Reputation: 8135
I read about it on Wikipedia, theory sounds good, but I don't know to apply to practice.
I have an small example like this one:
Original Image Matrix
1 2
3 4
If I want to double size the image, then the new matrix is
x x x x
x x x x
x x x x
x x x x
Now, the fun part is how to transfer old values in original matrix to the new matrix, I intend to do like this
1 x 2 x
x x x x
3 x 4 x
x x x x
Then applying the Bi cubic Interpolation on it (at this moment just forget about using 16 neighbor pixel, I don't have enough space to demonstrate such a large matrix here).
Now my questions are:
1. Do I do the data transferring (from old to new matrix) right? If not, what should it look like?

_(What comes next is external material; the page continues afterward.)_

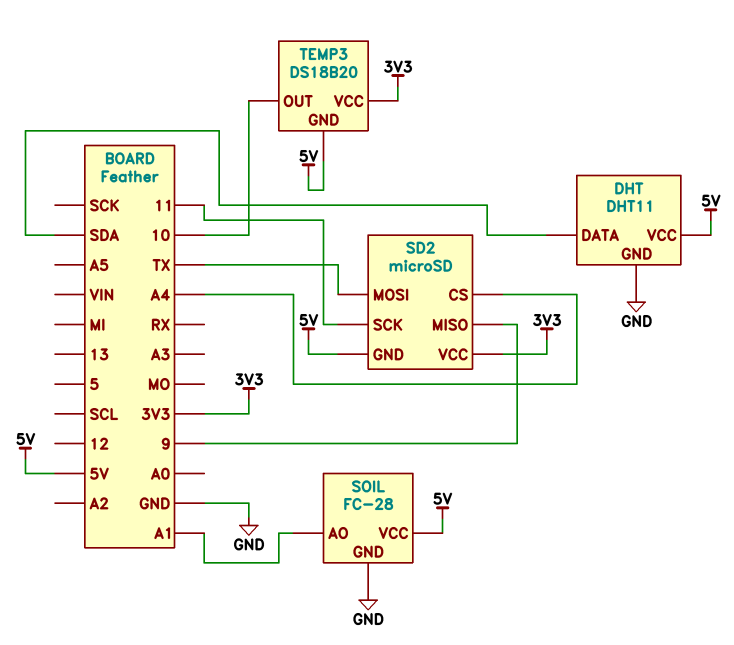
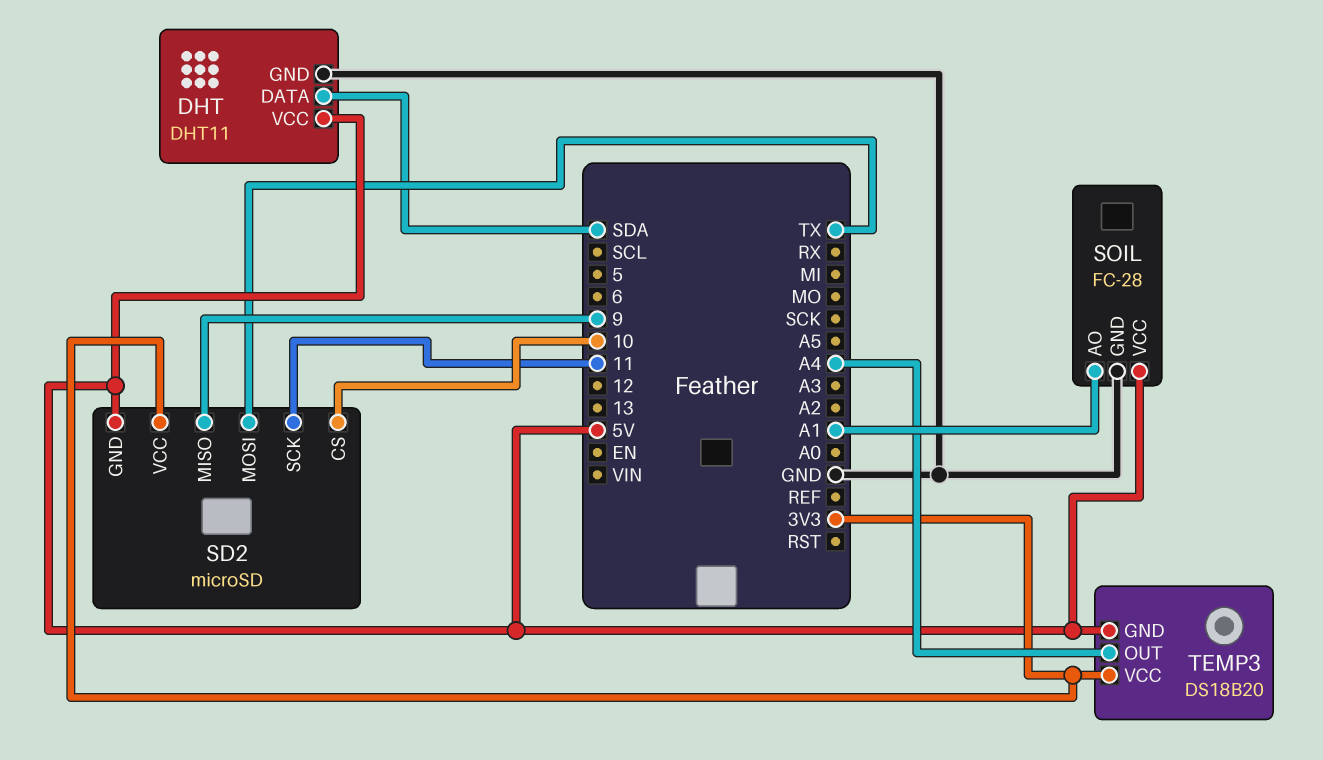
SD2 pin CS: A4 -> 10
TEMP3 pin OUT: 10 -> A4

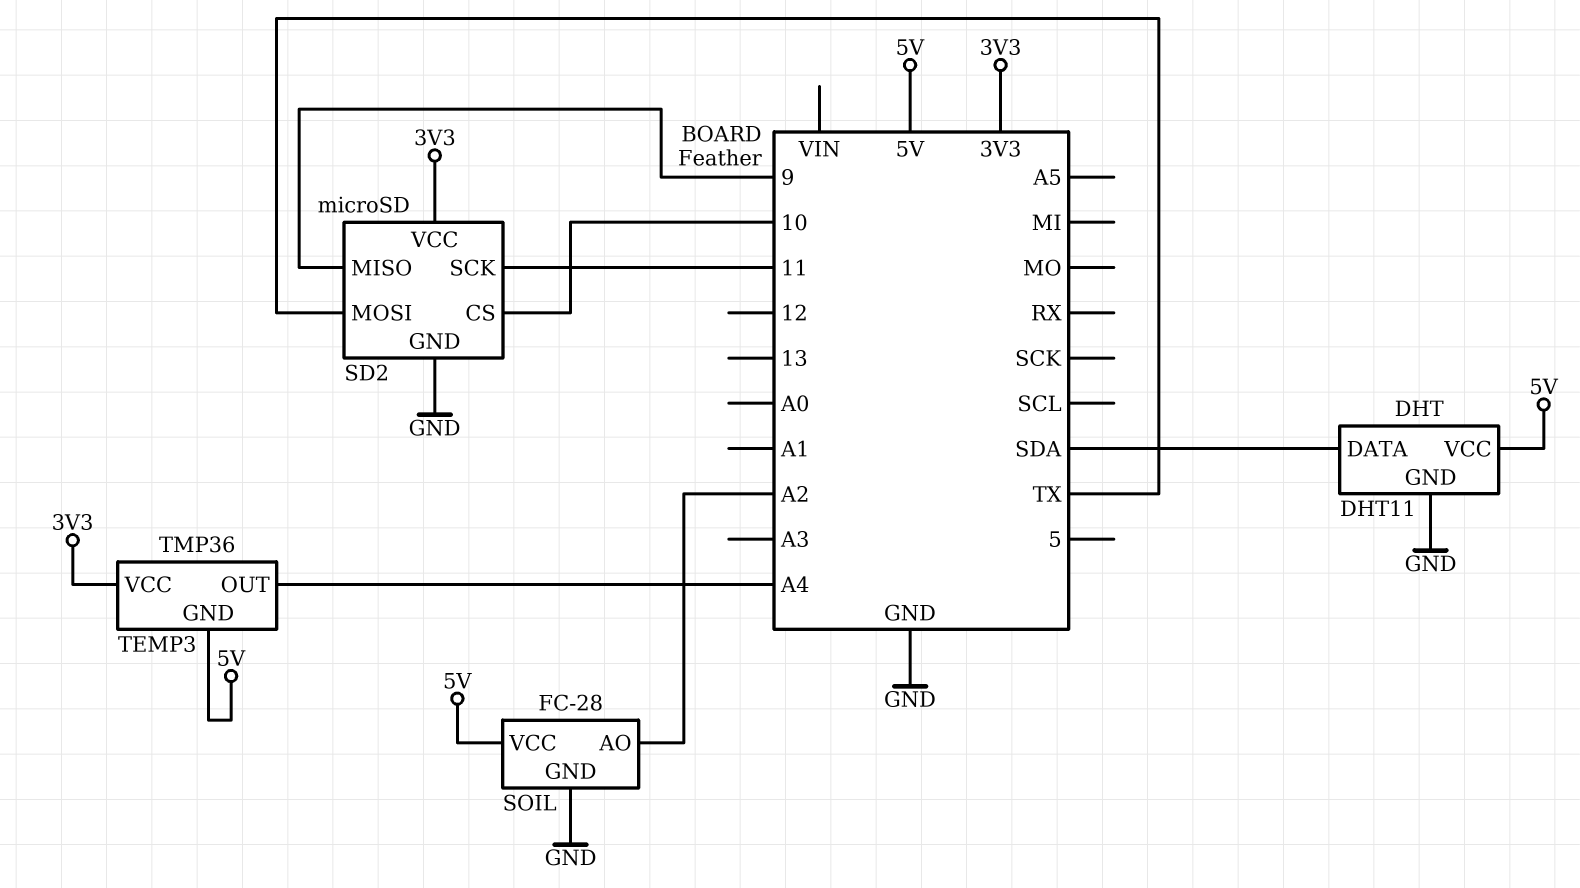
SD2 pin GND: 5V -> GND
SOIL pin AO: A1 -> A2
TEMP3: DS18B20 -> TMP36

2. What should be the value of x variables in the new matrix? to me , this seems correct because at least we have some values to do the calculation instead of x notations.
1 1 2 2
1 1 2 2
3 3 4 4
3 3 4 4
3. Will all of the pixels in new matrix be interpolated? Because the pixels at the boundary do not have enough neighbor pixels to perform the calculation.
Thank you very much.
Upvotes: 0
Views: 1109
Reputation: 308500
Interpolation means estimating a value for points that don't physically exist. You need to start with a coordinate system, so let's just use two incrementing integers for X position and Y position.
0, 0 1, 0
0, 1 1, 1
Your output requires 4x4 pixels which should be spaced at 0.5 intervals instead of the 1.0 intervals of the input:
-0.25,-0.25 0.25,-0.25 0.75,-0.25 1.25,-0.25
-0.25, 0.25 0.25, 0.25 0.75, 0.25 1.25, 0.25
-0.25, 0.75 0.25, 0.75 0.75, 0.75 1.25, 0.75
-0.25, 1.25 0.25, 1.25 0.75, 1.25 1.25, 1.25
None of the coordinates in the output exist in the input, so they'll all need to be interpolated.
The offset of the first coordinate of -0.25 is chosen so that the first and last coordinate will be equal distances from the edges of the input, and is calculated by the difference between the output and input intervals divided by 2. For example if you wanted a 10x zoom the interval is 0.1, the initial offset is (0.1-1)/2 and the points would be (-0.45, -0.35, -0.25, -0.15, ... 1.35, 1.45).
The Bicubic algorithm will require data for points outside of the original image. The easiest solution comes when you use a premultiplied alpha representation for your pixels, then you can just use (0,0,0,0) as the value for anything outside the image boundaries.